The productivity performance of the ESS has been shown to be very good, with an average skin of 0.3 being achieved in recent openhole applications. ESS completions generally perform better than the baseline models. Where field comparisons were possible, they also performed better than alternative sand control completions.

However, its introduction and acceptance into the Iran has been slower in coming. It was not until in 2005 that National Iranian Oil Company (NIOC) decided to complete its Mansuri oilfield, well MI-34 sidetrack, using openhole expandable sand screen for sand control, thus making it the first such completion in the Iranian oilfields. This paper will provide a brief overview of expandable sand screen, its construction and advantages and will describe some of the issues addressed in this well completion. It will provide details of the installation procedure, the fluids employed and well production results achieved. It will conclude that the use of expandable sand screen as an alternative to conventional sand control methods in the Iranian Oilfields is viable.

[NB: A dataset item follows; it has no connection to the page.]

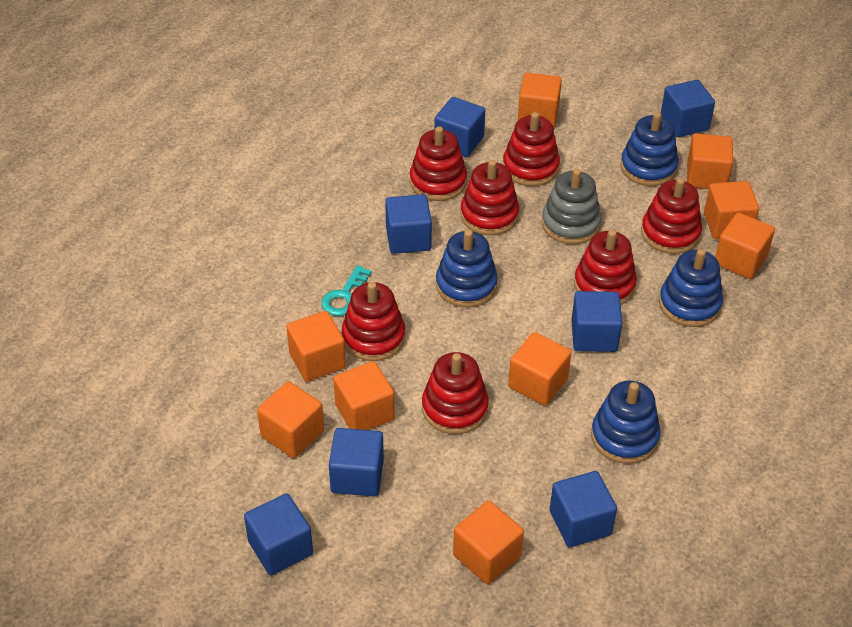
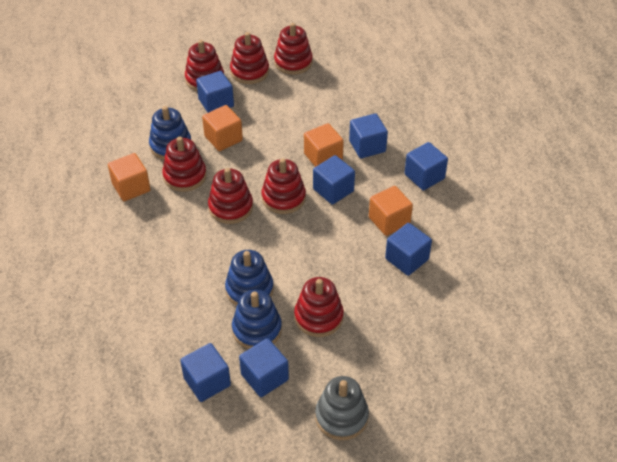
blue stacking toy: 4 -> 3
orange cube: 9 -> 4
turquoise key: 1 -> 0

Mansouri 34 is the first application of openhole ESS (Expandable Sand Screen) technology within Southern Iran. NIOC awarded the contract of sand control solution as a part of Mansuri oilfield development project to Weatherford Completion and Production Systems. There were some wells completed with ESS in southern Iran before but they all were cased hole, hence make this job the first time of its own. The deployment and expansion of the screens was carried out as per the Weatherford guidelines without any problems. An openhole completion strategy was selected in order to boost well productivity, with the reservoir section lined with ESS in order to provide borehole support and optimize production rates still further and more importantly allow them to be sustained for a longer period, improving ultimate reservoir recovery factors.

The operation began with the setting of a whip stock. A window was then milled in the 7" liner. The kick off point was at 2153.5m. A total length of 64m of 6–1/8" openhole was drilled. This produced a 52m reservoir section between 2168m and 2220m.

The formation was then acidized to remove the mud cake. Following the acidization, the casing was scraped. This ensured the deployment packer had no problems setting, and there was nothing in the well that might damage the ESS. The EXP hanger-packer was set in the 7" 29 lb/ft liner with the expandable sand screens across the Asmari Formation.

The ESS was then expanded using the Axial Compliant Expander Tool (A.C.E. tool). The back pressure generated by pumping through a bit nozzle in the tool nose ensures the sand screens are expanded to fully contact the borehole, even in irregular hole geometries.


Well History- The well was drilled in 1993 in the axial structure of Mansuri field and in 800 meters NW of well MI-15 and 1300 meters SW of well MI-6. The formations were drilled without a major problem from Aghajari formation in surface to 2294 m TD in Asmari formation. The cap rock is determined at 2164 m, drilling through Asmari formation was reported with slight losses. The well was producing from sandstone layer 3 of Asmari formation.

Objective of Sidetrack and Re-Completion- The objective of sidetrack and re-completion in this well was to increase production from layers 1 & 2 of Sandstone Asmari formation as well as cut the sand production with installing a sand control device in the well. NIOC decided to use expandable sand screen (ESS) as the most profitable sand control method over existing sand control solutions for this well.